Qu’on ne vienne surtout pas nous ressasser l’esclavage, la traite des noirs, etc. Nous avons vécu ses atrocités. Certes ! Mais, il nous appartient de nous relever et de montrer à la face du monde que la démocratie, la bonne gouvernance, le développement ne sont pas l’apanage de l’Occident. Il suffit juste de regarder les Quatre Dragons (Corée du Sud, Taïwan, Singapour et Hong Kong). Sans occulter la Malaisie qui avait au moment des indépendances, un PIB largement inférieur à celui du Sénégal. Pour ce, il n’y a pas 36 solutions. Il faut travailler. Sanctionner positivement et négativement. Et surtout faire preuve de patriotisme en arrêtant de dilapider les ressources, de détourner les aides publiques au développement…
PPTE, DIRIGEANTS MILLIARDAIRES
L’autre incongruité, c’est que certains dirigeants africains, à la tête des Pays pauvres très endettés (PPTE) puissent se permettre de faire des largesses à des hommes politiques français dans le cadre de financement de leur campagne électorale.
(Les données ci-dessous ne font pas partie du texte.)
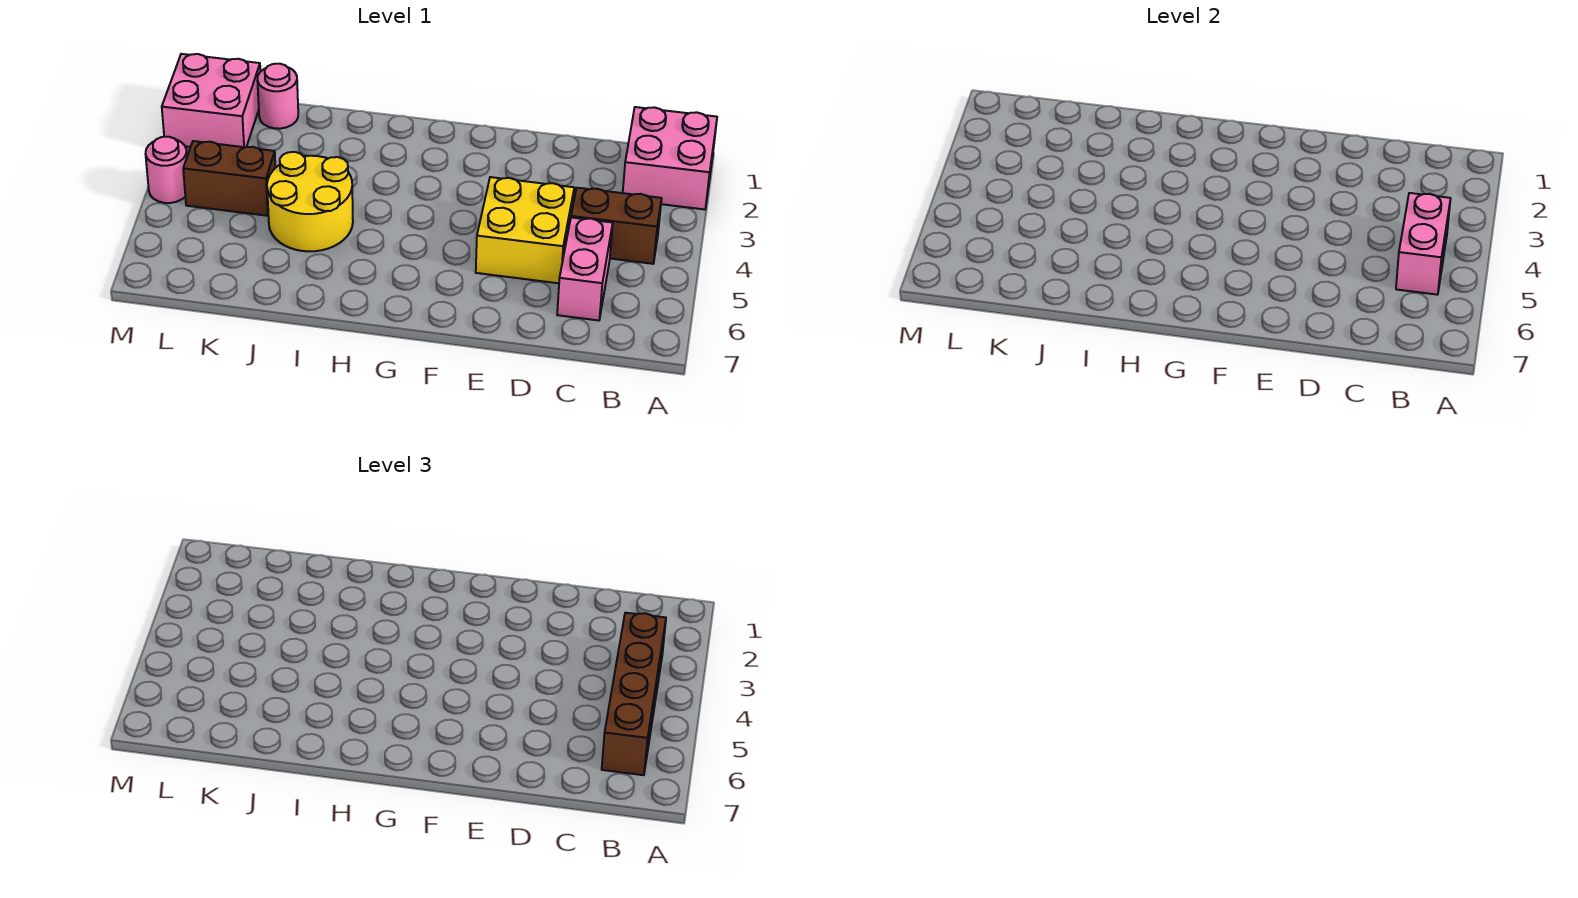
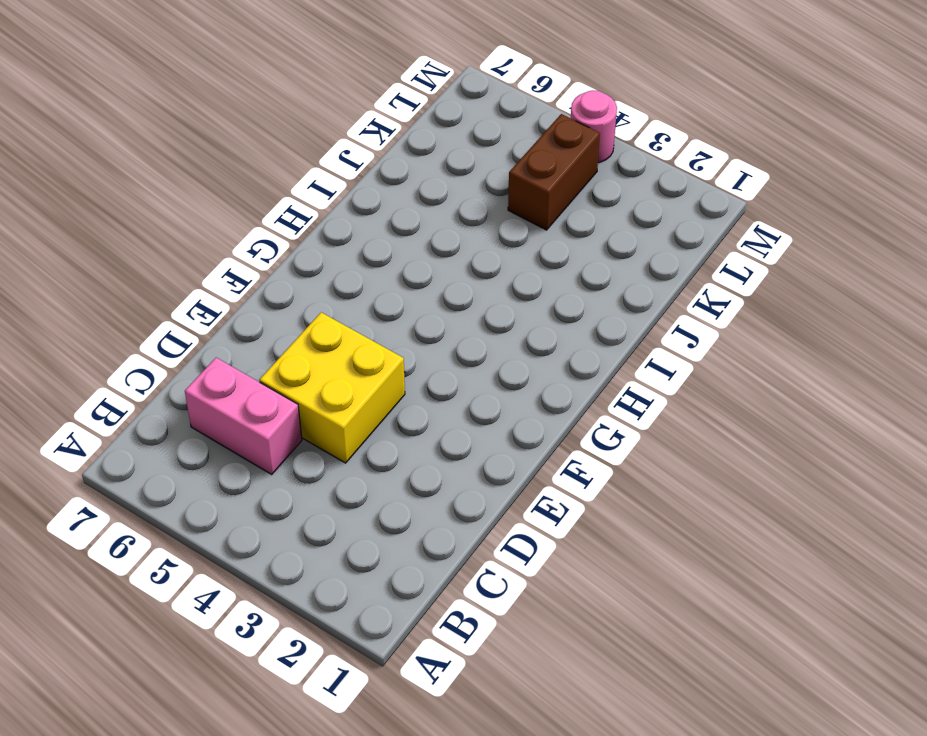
none -> pink brick A1:B2 level 1
none -> brown brick B4:C4 level 1

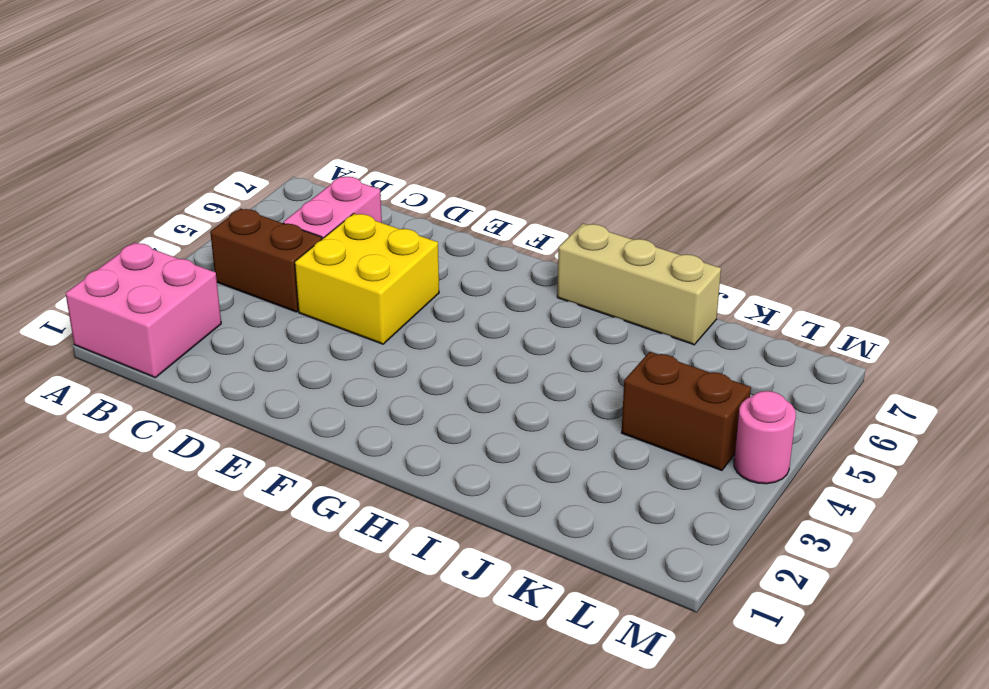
tan brick H7:J7 level 1 -> none
none -> yellow round brick I4:J5 level 1
none -> pink round brick K1 level 1

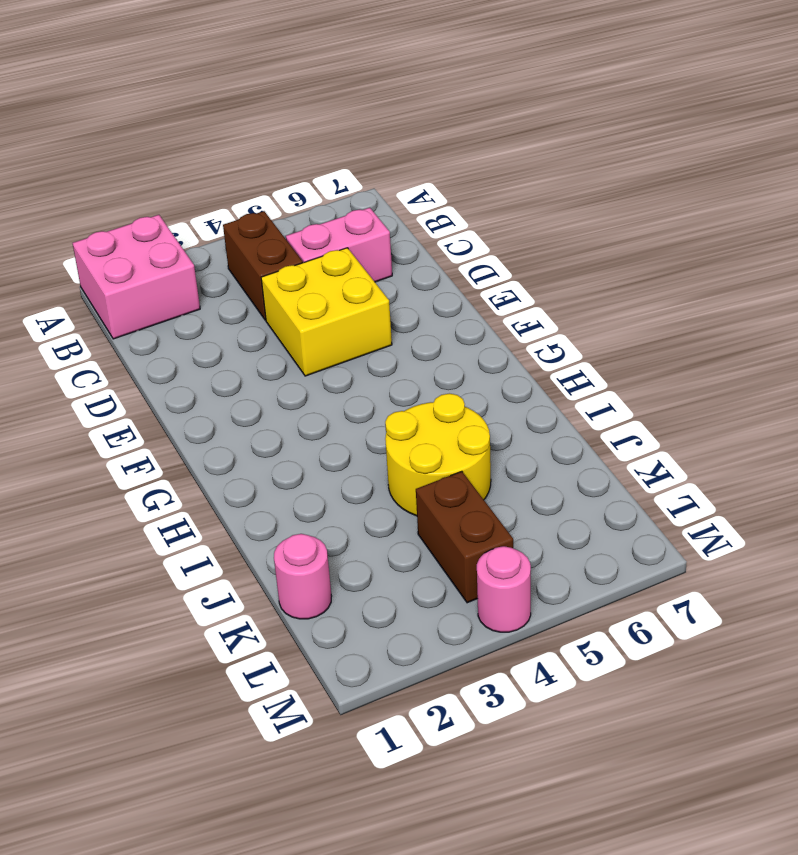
none -> pink brick L1:M2 level 1
none -> pink brick B4:B5 level 2

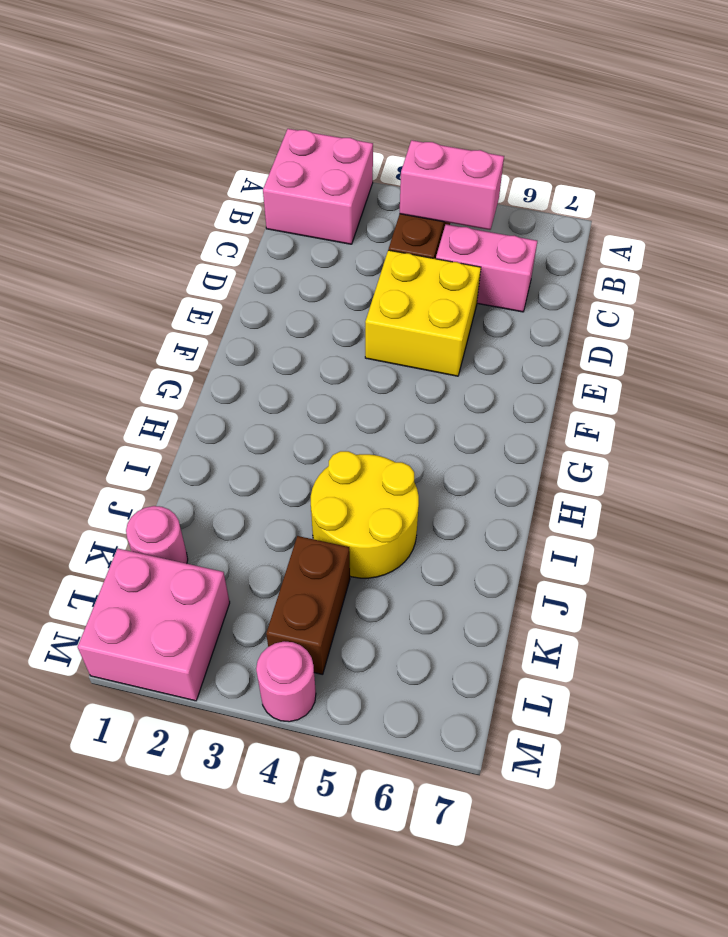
none -> brown brick B3:B6 level 3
En 2011 encore, l’argent de l’Afrique s’était invité dans le débat politique français. Un conseiller officieux de Nicolas Sarkozy, Robert Bourgi (encore lui), avait affirmé que des Chefs d’état africains ont fourni des mallettes de billets à Jacques Chirac et à Dominique de Villepin.
Ces propos, d’une extrême gravité, seront pourtant en partie confirmés par l’ex-numéro 2 de LaurentGbagbo en Côte d’Ivoire, Mamadou Koulibaly. Alors président de l’Assemblée nationale, il avait confié à l’AFP que quelques trois millions d’euros avaient été transférés d’Abidjan à Paris pour financer la campagne électorale de Jacques Chirac en 2002. “J’ai dit au Président (Laurent Gbagbo)que nous étions un pays pauvre et que nous n’avions pas d’argent à financer des élections d’hommes politiques de pays riches”, a-t-il expliqué, ajoutant avoir “rencontré Robert Bourgi à la table de Gbagbo en 2002, venu solliciter de l’aide en vue d’un financement de la campagne présidentielle en France”. “Monsieur, vous êtes jeune, quand on veut faire de la politique on est généreux”, lui aurait répondu Robert Bourgi devant son opposition, rapportait à l’époque lexpress.fr. “Par mon intermédiaire”, “cinq chefs d’état africains -Abdoulaye Wade (Sénégal), Blaise Compaoré (Burkina Faso), Laurent Gbagbo (Côte d’Ivoire), Denis Sassou Nguesso (Congo-Brazzaville) et, bien sûr, Omar Bongo (Gabon) ont versé environ 10 millions de dollars pour cette campagne de 2002”, avait prétendu l’avocat. Et dire que ses réseaux de mallettes, valises et autres remonteraient à l’époque de Charles De Gaulle avec le très contesté Jacques Foccart.
Au vu de ce précède, on comprend alors cette soif de rupture, de changement de paradigme, de coopération de la jeunesse africaine. Parce que, comme le disait Albert Einstein, «le monde ne sera pas détruit par ceux qui font le mal, mais par ceux qui regardent sans rien faire».
Remplaçons le monde par l’Afrique pour comprendre certains activistes et autres lanceurs d’alerte. Et surtout les échos qu’ils ont auprès de la population.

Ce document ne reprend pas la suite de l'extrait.